My son has been challenging me recently about my mention of community institutions. When you look at the changes in society, the 1950s vs. now; the more roles, options, choices people have; the continuing rise of social justice; the limits that were placed on people in an era when everyone had to read the World-Herald and shop at Brandeis or Kilpatrick's to see an informed and representative choice of what was available, in news or merchandise -- exactly how did these slow-moving, bureaucratic, closed-minded, often racist and sexist institutions (including mainstream churches, and schools in the era of rote learning) make things better than they are now? It's a good question, and part of the answer has to be -- they didn't.

But community institutions such as newspapers -- which are in some ways the last community institutions -- still stand for the community's desire to be better than it is. When the Penn Center development was proposed for Philadelphia, where was it unveiled to the community? Gimbel Bros. In that era, a department store was part of what was telling a community, you can reach higher than you are reaching today. And it was not just an store saying this; it was something that was Bigger Than You Are. The answer to "what's bad about the loss of institutions" is that it loses the balance in which some things are bigger than the individual. (At the same time, 50 years ago the balance was out of whack as well, in institutions' favor.) A newspaper still fills that role. If it did not, we would publish John Yoo's column and no one would care.

3 comments:

A Cassel said...

Lovely post, David. A pleasure to read, even if I think the Yoo connection is a little tenuous. In those dim days of the 50s and 60s, newspapers in fact did publish lots of columns by people as dubious as Yoo, (Walter Winchell, the Alsops, Pat Buchanan) and nobody much cared. Seems to me the outrage threshold for what newspapers do has grown lower even as their influence has waned; how many protest marches were there outside the NYTimes when it played the Holocaust on one column on p14A? No, I think the kind of angst typified by the Yoo affair is mostly exogenous to the newspaper biz, except insofar as newspapers are big, single targets (much easier than attacking a school minnow-bloggers). I think what's missing in the advance handwringing about civic-life-sans daily-dead-trees is the entirely self-interested pleading from flacks and fundraisers who will lose the anchor upon which they rest like barnicles, and feed like parasites. They'll miss us more than anyone. (And by the way, nobody knows that more than your current publisher.)

Luke Morris said...

Declining young readership definitely has something to do with your lack of phone calls from people my age, but don't forget that a lot of us handle errors in a different way now.

Public humiliation is the method of choice it seems. People my age choose to leave a smartass comment under the story insulting your grammatical "error" or bad headline. The other method is to scan and send the page with the "goofed" hed to a place like Failblog. I have done both with botched text in our rival paper. Option three, give it to Leno and hope he shares it on national TV.
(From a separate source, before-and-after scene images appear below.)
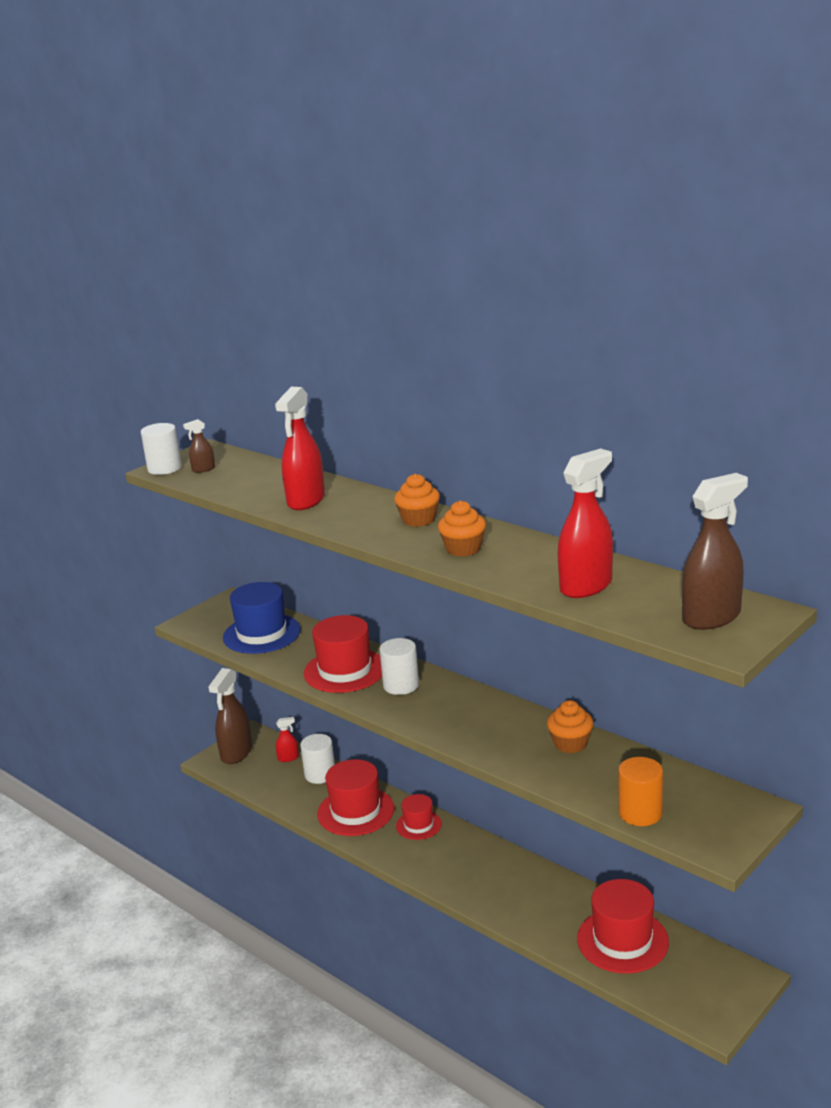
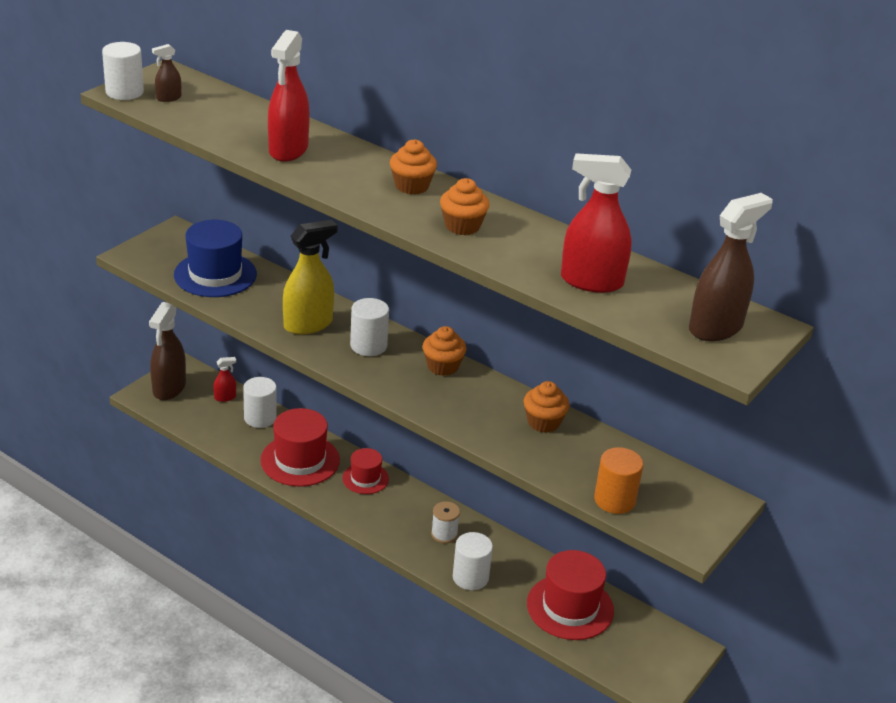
camera: 10 degrees left, 10 degrees up
(345, 670) = (308, 324): red hat -> yellow spray bottle
(472, 699) = (442, 366): none -> orange cupcake
(494, 874) = (444, 534): none -> white spool
(520, 915) = (470, 577): none -> white cylinder
(586, 586) = (591, 281): red spray bottle -> red spray bottle turned 120 degrees counterclockwise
Impersonal, yes. But that's how the game has changed since Leno and 4chan.

rknil said...

All of that stems from newspapers treating their readers like idiots. Now the people are firing back.

I have little sympathy. Too many people in newsrooms today cannot write. They cannot edit. They cannot think. They are no smarter than the readers. In fact, they are usually dumber because they fail to address the myriad problems within their own offices.